The Ogoni, one of the aggrieved local groups, brought the issue to international attention with some shrewd marketing. Ken Saro-Wiwa, a journalist and former writer of television soap operas, appreciated the potency of images of environmental destruction for western audiences. He helped frame the Ogoni cause as a green, anti-corporate movement, and thereby directed the wrath of western protestors against Shell.
Since 1995, Shell has changed course. It has pumped more money into local welfare projects, such as schools and small-business schemes (its community development budget has roughly trebled to over $60m a year). It has also begun to exert more explicit political pressure on the federal government to assist the development of the Niger Delta. For several years now, the government has been returning 13 per cent of the oil revenues to the Delta region, compared with 3 per cent previously. Shell lobbying was one factor behind this rise.
The recent fighting involving Ijaws and Itsekiris is one indication that this strategy has not yet brought peace to the area. More generally, Shell's new approach of trying to balance federal and local interests risks opening the company precisely to the accusation that it is meddling in domestic politics?especially from those ethnic groups which are now receiving a diminished proportion of the oil wealth.
Conflicting demands over oil revenues have already driven one secessionist movement in Nigeria?the Biafran war in the late 1960s?in which over 1m people are thought to have lost their lives to violence and to famine. In that case, it was the Ibos who tried (and failed) to split from the rest of the country and take the oil provinces with them. Today, many of the tribes in the Delta, although less populous than the Ibos, also feel little political attachment to Nigeria. "Nigeria is a shaky, even temporary, phenomenon," says one Ijaw activist ominously.
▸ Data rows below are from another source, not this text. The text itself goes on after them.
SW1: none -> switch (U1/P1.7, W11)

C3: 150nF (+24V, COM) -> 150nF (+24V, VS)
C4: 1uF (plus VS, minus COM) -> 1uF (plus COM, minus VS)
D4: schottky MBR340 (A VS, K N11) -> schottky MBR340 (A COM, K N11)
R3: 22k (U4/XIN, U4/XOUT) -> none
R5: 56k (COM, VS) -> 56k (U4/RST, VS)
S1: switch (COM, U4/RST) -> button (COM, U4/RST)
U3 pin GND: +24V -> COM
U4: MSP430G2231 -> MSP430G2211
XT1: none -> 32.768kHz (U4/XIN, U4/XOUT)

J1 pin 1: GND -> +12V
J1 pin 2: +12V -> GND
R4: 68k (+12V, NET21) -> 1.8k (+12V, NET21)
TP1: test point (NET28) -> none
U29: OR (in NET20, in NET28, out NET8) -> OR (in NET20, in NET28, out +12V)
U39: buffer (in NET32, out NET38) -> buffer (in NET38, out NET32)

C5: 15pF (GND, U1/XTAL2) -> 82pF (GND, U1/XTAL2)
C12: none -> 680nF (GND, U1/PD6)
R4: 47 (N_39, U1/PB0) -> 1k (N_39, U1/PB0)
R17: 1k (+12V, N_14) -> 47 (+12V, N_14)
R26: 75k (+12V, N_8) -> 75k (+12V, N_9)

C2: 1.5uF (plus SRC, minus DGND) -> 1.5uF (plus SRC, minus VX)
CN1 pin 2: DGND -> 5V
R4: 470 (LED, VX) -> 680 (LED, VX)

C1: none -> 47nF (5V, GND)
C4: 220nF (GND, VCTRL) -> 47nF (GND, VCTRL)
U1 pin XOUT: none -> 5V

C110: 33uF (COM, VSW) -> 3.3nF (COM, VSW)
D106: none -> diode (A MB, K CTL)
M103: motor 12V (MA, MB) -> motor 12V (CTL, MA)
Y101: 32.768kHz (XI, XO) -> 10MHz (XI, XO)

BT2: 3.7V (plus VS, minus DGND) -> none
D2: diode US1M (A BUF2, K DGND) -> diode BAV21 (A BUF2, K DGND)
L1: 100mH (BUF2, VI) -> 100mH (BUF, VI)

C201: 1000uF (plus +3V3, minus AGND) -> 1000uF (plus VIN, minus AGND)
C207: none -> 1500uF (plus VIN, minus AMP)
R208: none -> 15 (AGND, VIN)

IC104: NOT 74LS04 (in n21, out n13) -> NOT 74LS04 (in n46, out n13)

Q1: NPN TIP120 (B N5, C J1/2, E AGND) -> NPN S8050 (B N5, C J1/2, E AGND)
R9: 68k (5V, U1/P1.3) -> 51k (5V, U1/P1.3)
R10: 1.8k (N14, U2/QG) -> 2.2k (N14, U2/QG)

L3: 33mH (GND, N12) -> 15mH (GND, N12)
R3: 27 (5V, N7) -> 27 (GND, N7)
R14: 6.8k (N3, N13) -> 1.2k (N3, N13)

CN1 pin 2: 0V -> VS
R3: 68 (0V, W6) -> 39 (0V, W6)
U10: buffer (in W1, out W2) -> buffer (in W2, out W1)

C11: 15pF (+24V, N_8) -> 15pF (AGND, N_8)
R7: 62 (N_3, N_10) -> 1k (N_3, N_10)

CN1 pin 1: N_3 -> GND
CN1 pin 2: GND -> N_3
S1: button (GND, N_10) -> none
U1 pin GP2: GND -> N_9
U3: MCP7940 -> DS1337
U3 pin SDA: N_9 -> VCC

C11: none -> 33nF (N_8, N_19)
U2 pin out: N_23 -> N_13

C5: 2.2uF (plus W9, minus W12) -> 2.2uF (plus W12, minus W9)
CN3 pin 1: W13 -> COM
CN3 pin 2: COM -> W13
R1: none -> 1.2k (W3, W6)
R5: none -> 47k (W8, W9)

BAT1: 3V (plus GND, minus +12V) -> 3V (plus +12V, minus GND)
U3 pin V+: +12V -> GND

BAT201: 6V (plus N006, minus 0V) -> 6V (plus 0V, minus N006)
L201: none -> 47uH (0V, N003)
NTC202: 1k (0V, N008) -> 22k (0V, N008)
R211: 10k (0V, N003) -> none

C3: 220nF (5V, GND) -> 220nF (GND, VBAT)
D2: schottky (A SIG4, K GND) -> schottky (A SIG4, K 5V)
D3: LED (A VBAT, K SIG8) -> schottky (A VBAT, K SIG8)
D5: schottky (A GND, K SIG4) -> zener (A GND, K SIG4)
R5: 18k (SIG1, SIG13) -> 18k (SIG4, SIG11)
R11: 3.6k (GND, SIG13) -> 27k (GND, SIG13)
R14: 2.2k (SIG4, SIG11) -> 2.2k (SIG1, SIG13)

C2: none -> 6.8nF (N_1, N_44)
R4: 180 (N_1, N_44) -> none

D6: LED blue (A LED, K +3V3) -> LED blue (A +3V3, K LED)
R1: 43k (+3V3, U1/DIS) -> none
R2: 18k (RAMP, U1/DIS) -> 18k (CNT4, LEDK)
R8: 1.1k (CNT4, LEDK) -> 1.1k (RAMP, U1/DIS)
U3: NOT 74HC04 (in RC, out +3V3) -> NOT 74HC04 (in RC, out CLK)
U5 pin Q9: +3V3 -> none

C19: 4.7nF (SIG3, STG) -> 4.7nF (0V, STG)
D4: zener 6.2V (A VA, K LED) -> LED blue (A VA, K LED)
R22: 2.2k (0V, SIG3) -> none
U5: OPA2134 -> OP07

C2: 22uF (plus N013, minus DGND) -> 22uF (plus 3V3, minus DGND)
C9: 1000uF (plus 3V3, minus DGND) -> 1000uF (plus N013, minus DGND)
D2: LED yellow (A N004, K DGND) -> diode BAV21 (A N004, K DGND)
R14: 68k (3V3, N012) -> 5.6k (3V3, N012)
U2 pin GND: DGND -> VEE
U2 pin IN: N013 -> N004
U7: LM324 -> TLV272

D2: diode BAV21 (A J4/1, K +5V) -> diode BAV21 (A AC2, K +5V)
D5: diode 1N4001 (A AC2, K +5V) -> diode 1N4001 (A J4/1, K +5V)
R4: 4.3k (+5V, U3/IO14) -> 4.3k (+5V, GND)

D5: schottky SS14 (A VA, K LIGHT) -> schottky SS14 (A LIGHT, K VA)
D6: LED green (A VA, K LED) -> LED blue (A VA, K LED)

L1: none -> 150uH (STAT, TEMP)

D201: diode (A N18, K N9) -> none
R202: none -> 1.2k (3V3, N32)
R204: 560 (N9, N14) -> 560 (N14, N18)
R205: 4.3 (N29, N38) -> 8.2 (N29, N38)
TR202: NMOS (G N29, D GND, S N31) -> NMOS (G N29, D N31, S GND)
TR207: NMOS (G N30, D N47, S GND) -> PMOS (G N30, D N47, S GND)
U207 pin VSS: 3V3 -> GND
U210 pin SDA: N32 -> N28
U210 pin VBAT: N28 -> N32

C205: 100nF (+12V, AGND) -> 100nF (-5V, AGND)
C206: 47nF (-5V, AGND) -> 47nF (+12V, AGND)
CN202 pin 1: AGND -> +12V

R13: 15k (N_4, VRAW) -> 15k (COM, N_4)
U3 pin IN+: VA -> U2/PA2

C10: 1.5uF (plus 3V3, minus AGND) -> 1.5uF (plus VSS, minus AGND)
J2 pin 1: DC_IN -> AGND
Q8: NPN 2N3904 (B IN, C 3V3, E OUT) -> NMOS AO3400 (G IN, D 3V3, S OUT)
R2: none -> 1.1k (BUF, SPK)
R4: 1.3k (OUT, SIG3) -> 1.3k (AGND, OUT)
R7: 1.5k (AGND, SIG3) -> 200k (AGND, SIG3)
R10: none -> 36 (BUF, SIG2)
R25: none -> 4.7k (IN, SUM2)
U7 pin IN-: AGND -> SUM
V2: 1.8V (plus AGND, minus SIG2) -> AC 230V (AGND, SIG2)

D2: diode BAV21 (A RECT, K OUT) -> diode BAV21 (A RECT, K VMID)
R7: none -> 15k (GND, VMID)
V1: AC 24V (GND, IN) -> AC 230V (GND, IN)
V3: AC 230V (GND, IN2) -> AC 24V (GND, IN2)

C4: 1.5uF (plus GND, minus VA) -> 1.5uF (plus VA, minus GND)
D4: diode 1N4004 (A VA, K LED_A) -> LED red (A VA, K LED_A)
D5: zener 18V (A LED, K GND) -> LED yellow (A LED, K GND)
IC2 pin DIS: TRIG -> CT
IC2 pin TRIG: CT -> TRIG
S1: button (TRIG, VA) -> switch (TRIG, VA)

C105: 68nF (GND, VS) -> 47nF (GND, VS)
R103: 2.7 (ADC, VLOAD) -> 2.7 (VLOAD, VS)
Even if Iraq holds together as a nation in the immediate wake of the war, in the long run the demands of various ethnic groups for a greater share of the oil money could accelerate a process of internal fragmentation. In such a situation, the position adopted by the oil companies will be key, and misjudgement on their part could exacerbate conflict.
It is ironic, perhaps, that the giant oil companies, for all their power and wealth, often find it difficult to manage local politics effectively. But keeping local people happy and maintaining a stable climate for investment over the long term, can be a highly complex business, requiring a deep understanding of local traditions and a delicate balancing of conflicting pressures. And if the multinationals do get it wrong in the case of Iraq, US and British soldiers may find themselves back on the ground, charged with sorting out another oil-fuelled mess.